The good news is that we are in this difficult situation because we put ourselves there.

Are you the type of person who finds it hard to say “no”? There could be many reasons why it’s hard for you to say “no.” No matter what the reason, this method, which I’ve used with many people, seems to work. (I also use it).

It isn’t necessary to say “no.”

Tell the person the truth. “I really would love to be able to help you.” “I really want to be able to help you.”

If it is true, it is much easier to say.

After that, tell them the other part of the truth.

“I don’t have time, and you need this done quickly.”

“I don’t know enough or have enough skill to do a good job on this.”

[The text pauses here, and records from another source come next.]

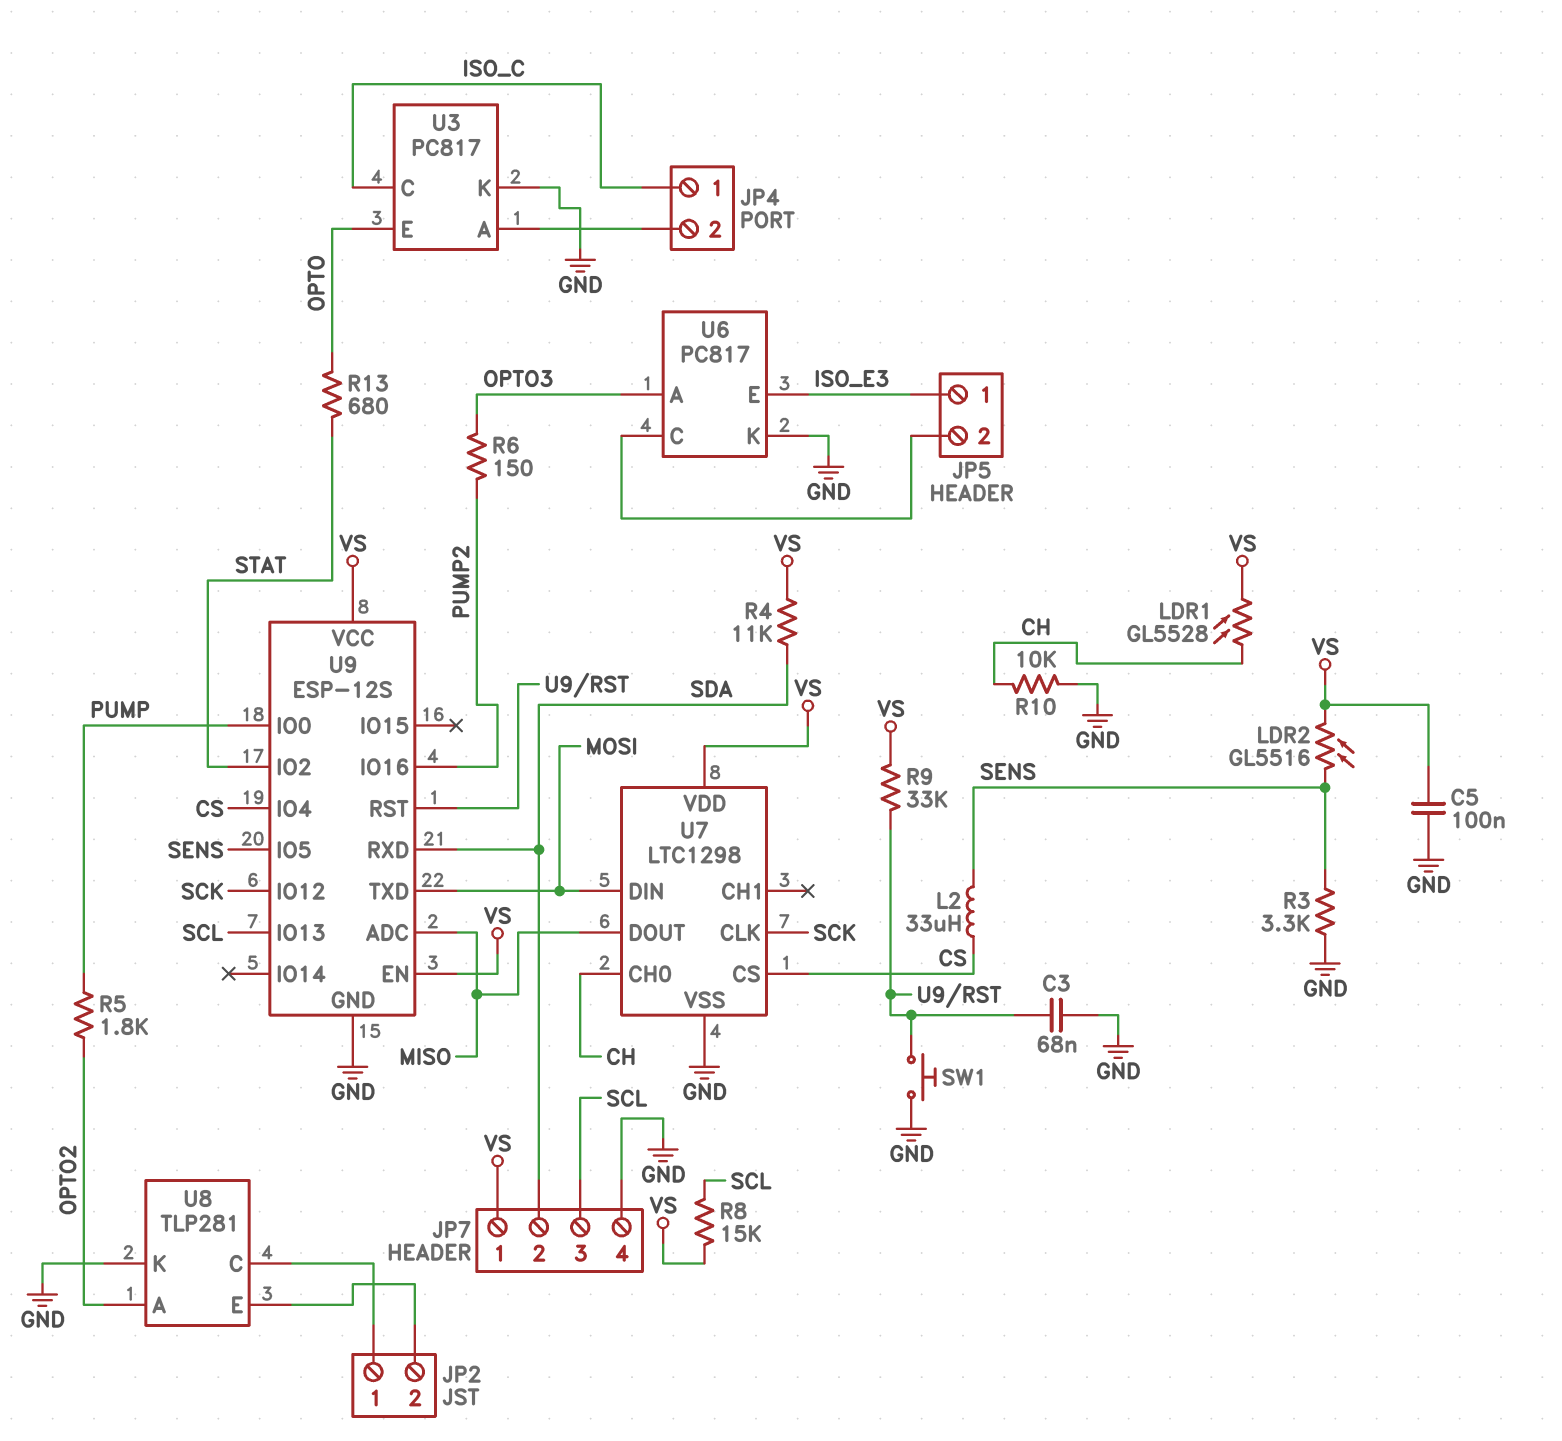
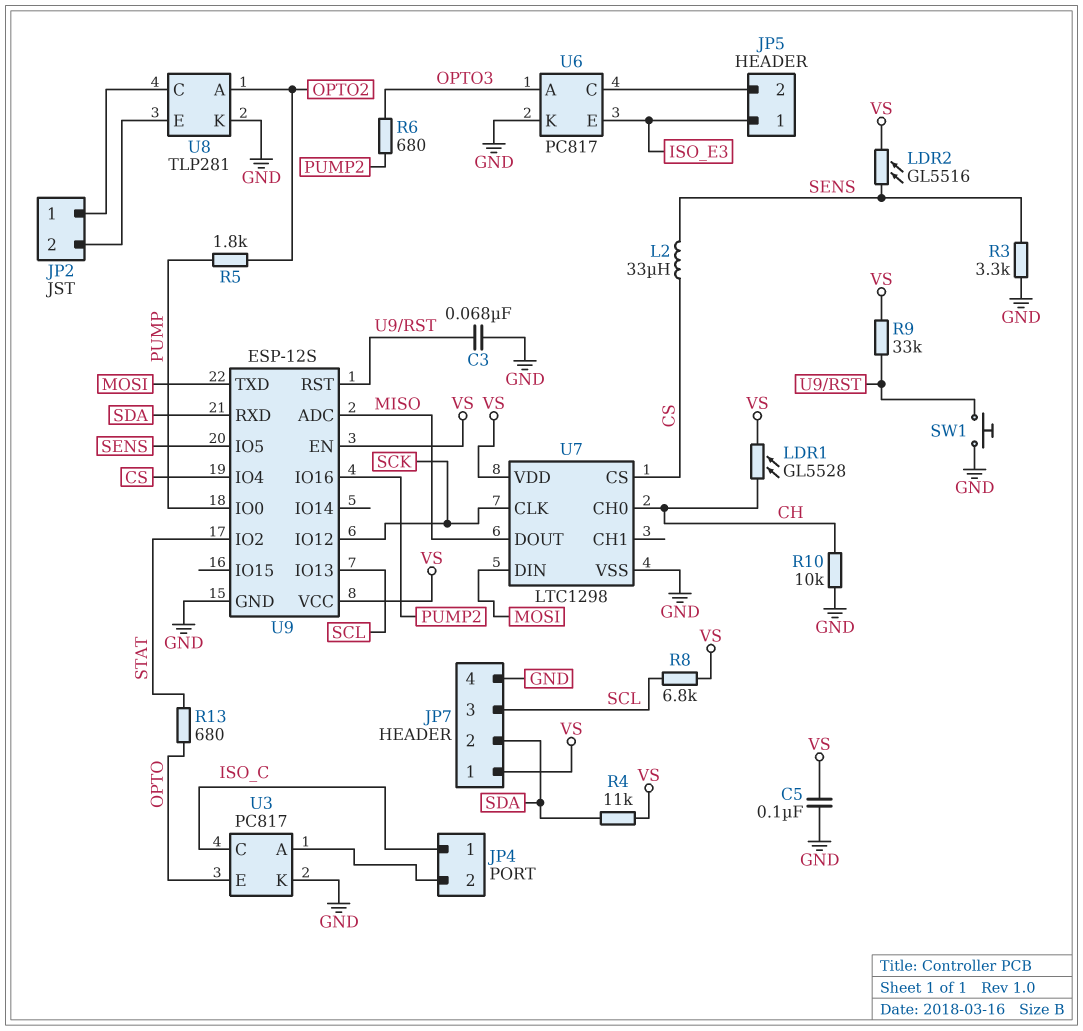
R6: 150 (OPTO3, PUMP2) -> 680 (OPTO3, PUMP2)
R8: 15k (SCL, VS) -> 6.8k (SCL, VS)

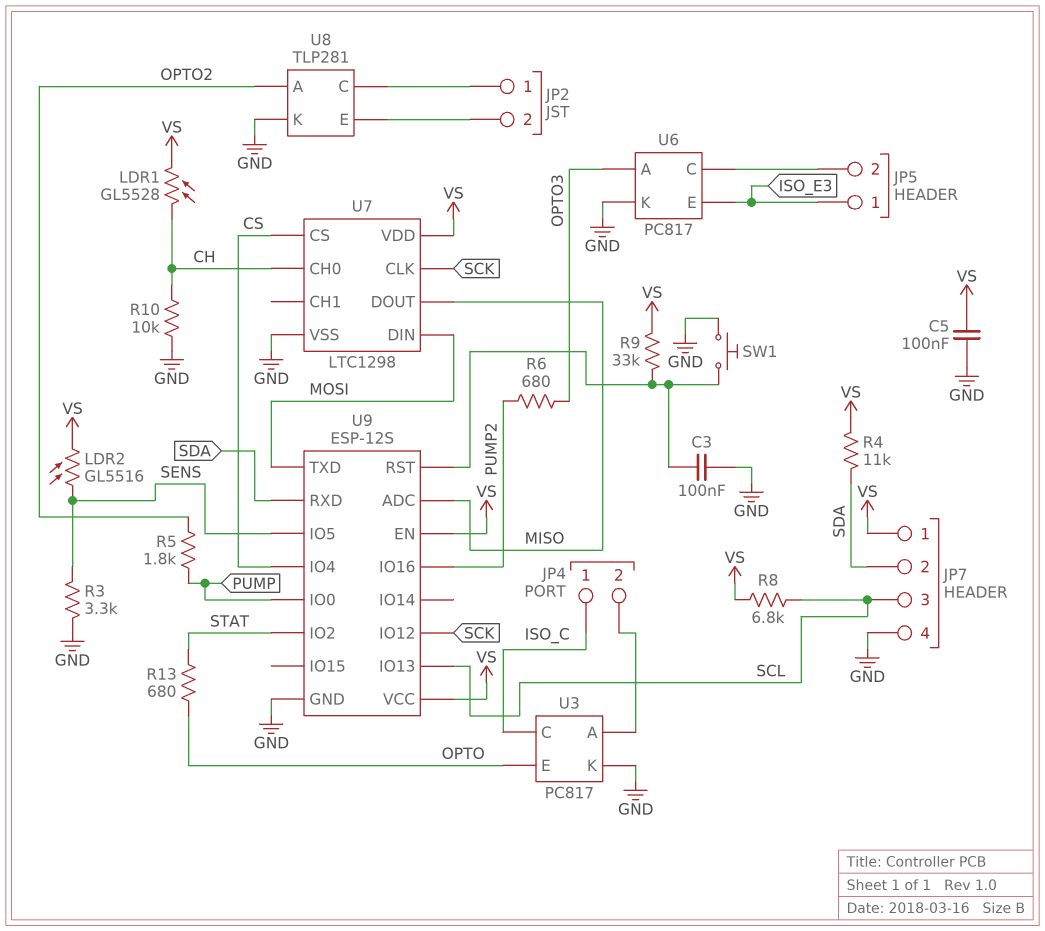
C3: 68nF (GND, U9/RST) -> 100nF (GND, U9/RST)
L2: 33uH (CS, SENS) -> none

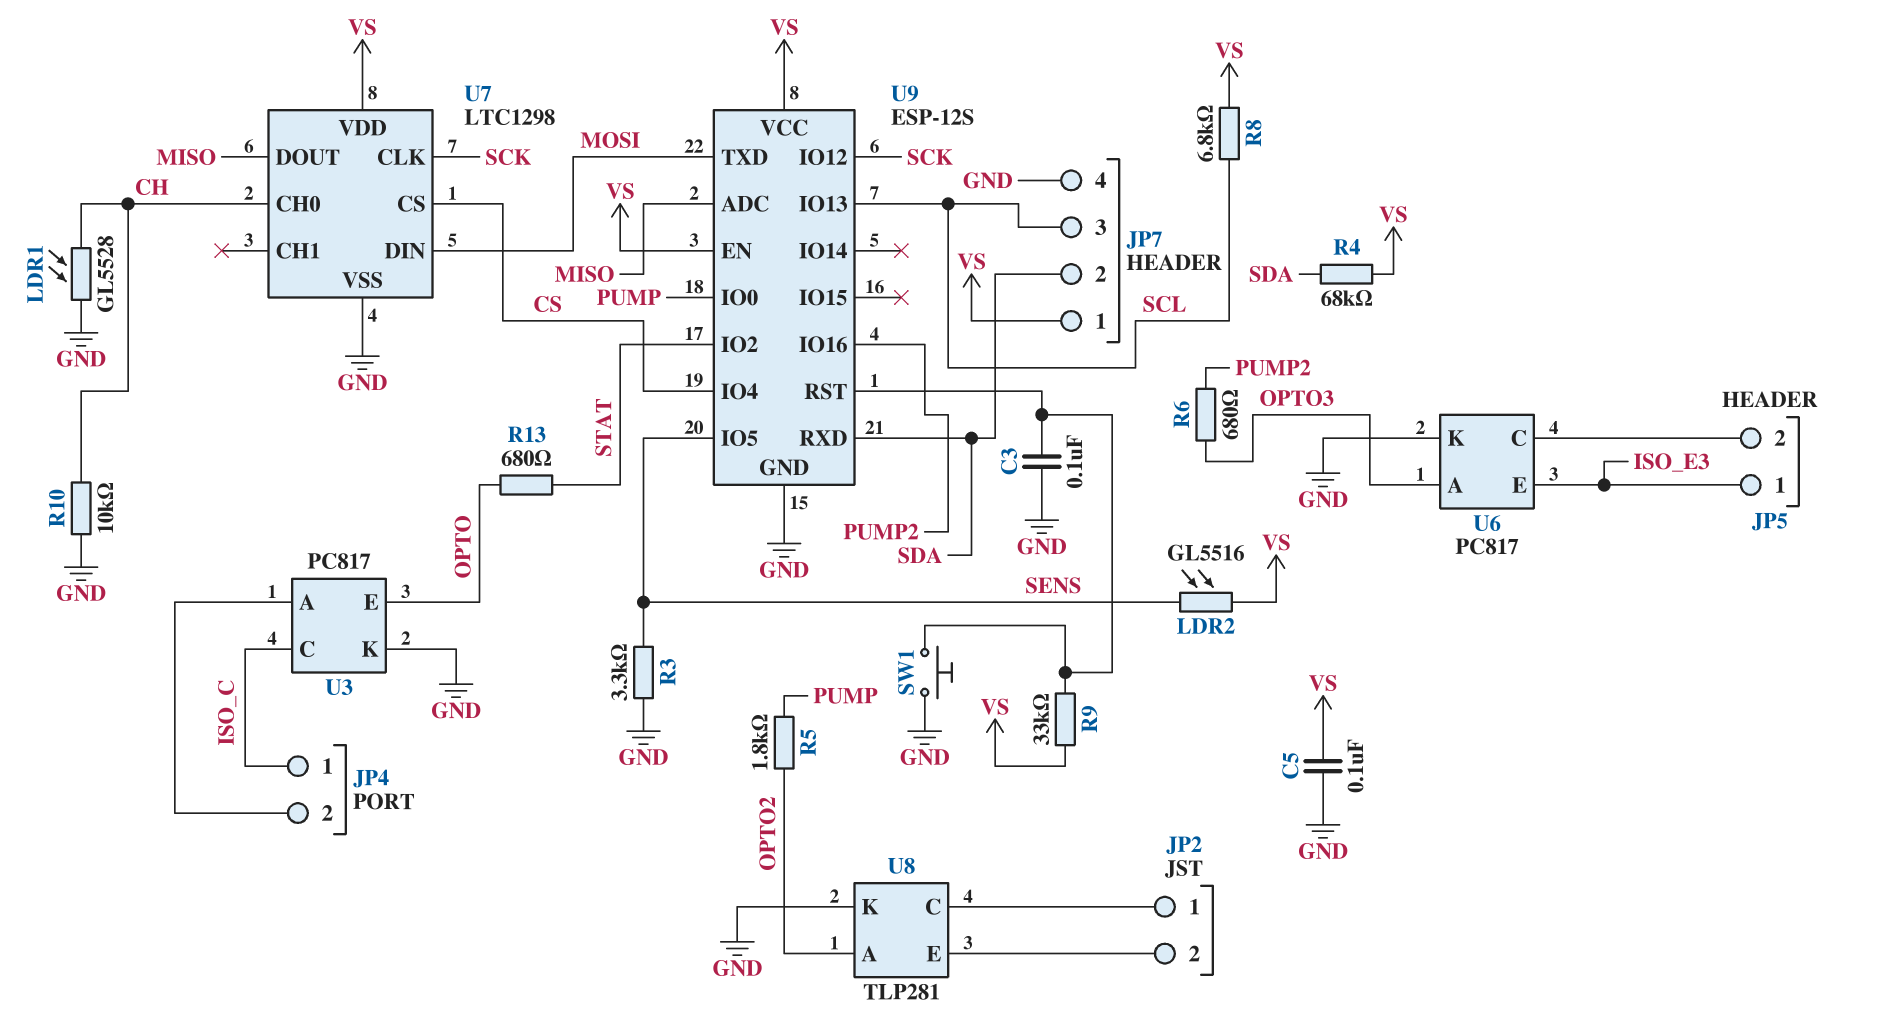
LDR1: GL5528 (CH, VS) -> GL5528 (CH, GND)
R4: 11k (SDA, VS) -> 68k (SDA, VS)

“I already have so much to do that before I could say yes, I would have to figure out what I would have to put off.”

“If I told you yes, I would end up letting you down.”

In either case, the other person would know that if you could, you would accept. Or they’ll understand that if they insist on you saying yes, they shouldn’t be surprised if you fail to honor your commitment.

Tell them you don’t want to disappoint them. You don’t want to let them down. You don’t want to break the promise you made.

If you’re worried about upsetting someone if you say no, think about how much worse it would be to let them down after you’ve shown them you can be trusted. It’s best to be open and honest with them so they can find someone who can say yes.